JOAN RIERA ¿Cuántas calles de Palma conocemos?, ¿en cuántas ocasiones hemos sido interrogados por un forastero que busca de una dirección y se nos ha puesto cara de ignorantes? Nuestros problemas para convertirnos en amables anfitriones se agravarían si no contáramos con calles identificadas por sus correspondientes nombres y casas con número junto al portal.
La rotulación tiene poco más de 200 años. No es que las vías no tuvieran una denominación conocida, sino que esta obedecía al bautismo popular, generalmente asociado a algún propietario notable que vivía en ella o a un oficio que allí se practicaba, pero sin constancia escrita en los muros.
Fue Carlos III quien en 1769 ordenó que en todas las ciudades de una cierta importancia se numeraran los edificios -incluidas las iglesias y sedes de instituciones- y se marcaran las manzanas. Corría 1794 y las autoridades palmesanas aún no habían cumplido el mandato real. Entonces, según cuenta Diego Zaforteza Musoles en su ensayo histórico y toponímico de Palma, se encargó a un patrón de barco, de nombre Peregrín Porter, que "en su primer viaje que hiciese desde Valencia trajese un azulejo de los usados en dicha población para el mismo efecto". Simultáneamente se encargó al maestro mayor de obras que elaborase una lista con los nombres de las calles.

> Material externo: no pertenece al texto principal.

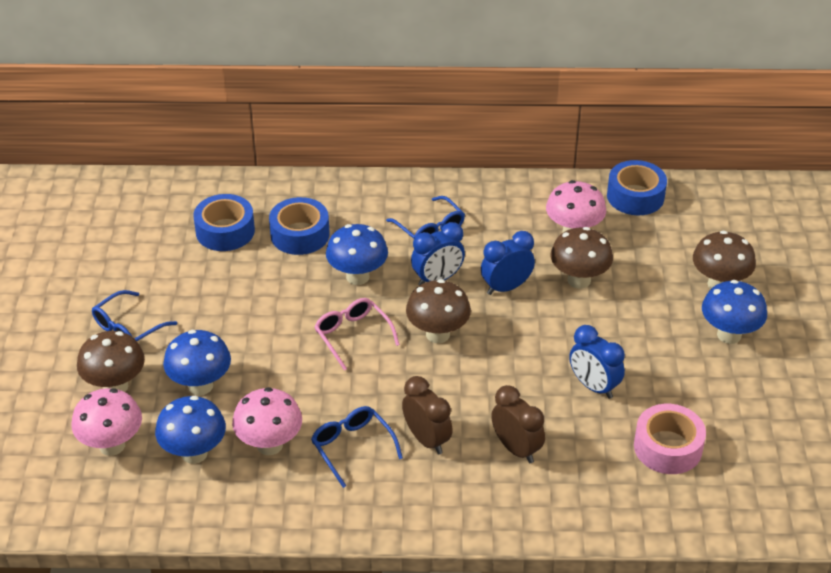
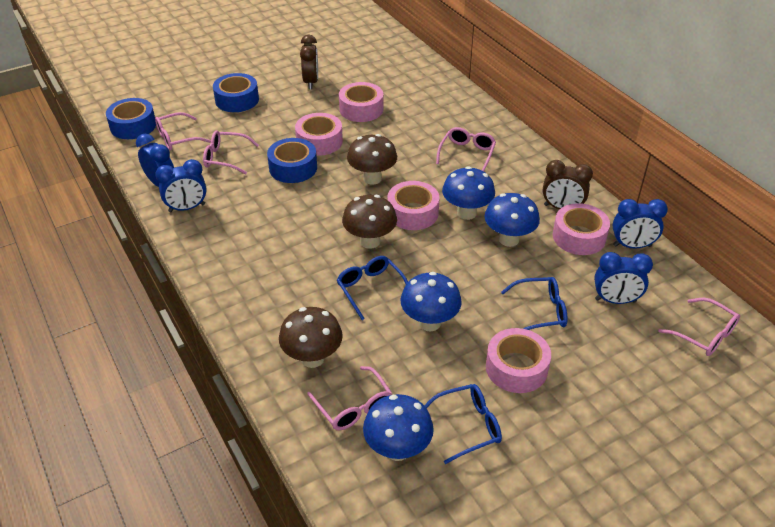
blue clock: 3 -> 4
brown mushroom: 4 -> 3
pink glasses: 1 -> 5
pink mushroom: 3 -> 0
pink tape: 1 -> 5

Tanto la tarea de recopilación del callejero, como las negociaciones para adquirir las cerámicas en Valencia estuvieron plagadas de dificultades. La nomenclatura de las calles no se hizo de forma sistemática y hubo que reiniciarla.
Las negociaciones con distintas fábricas de azulejos se prolongaban porque los precios siempre parecían excesivos, probablemente los regidores de la época no entendían para qué iba a servir tanto dispendio. Las ofertas de los rajolers José Cola y Marcos Antonio Desdier fueron rechazadas y se aceptó la del francés Tomás de Dussueil. Las baldosas llegaron a Palma en abril de 1796 y comenzaron a colocarse un año después, en el verano de 1797.
Aun así, en plena Guerra de la Independencia (1808-1814) era habitual que en los anuncios que se publicaban en el primer Diario de Mallorca se obviara todavía el sistema de nombres y números: "El carpintero que vive junto al horno den Frau informará de una nodriza que vive en Santa Catalina extramuros de esta ciudad, que solicita criar: tiene leche de dos meses".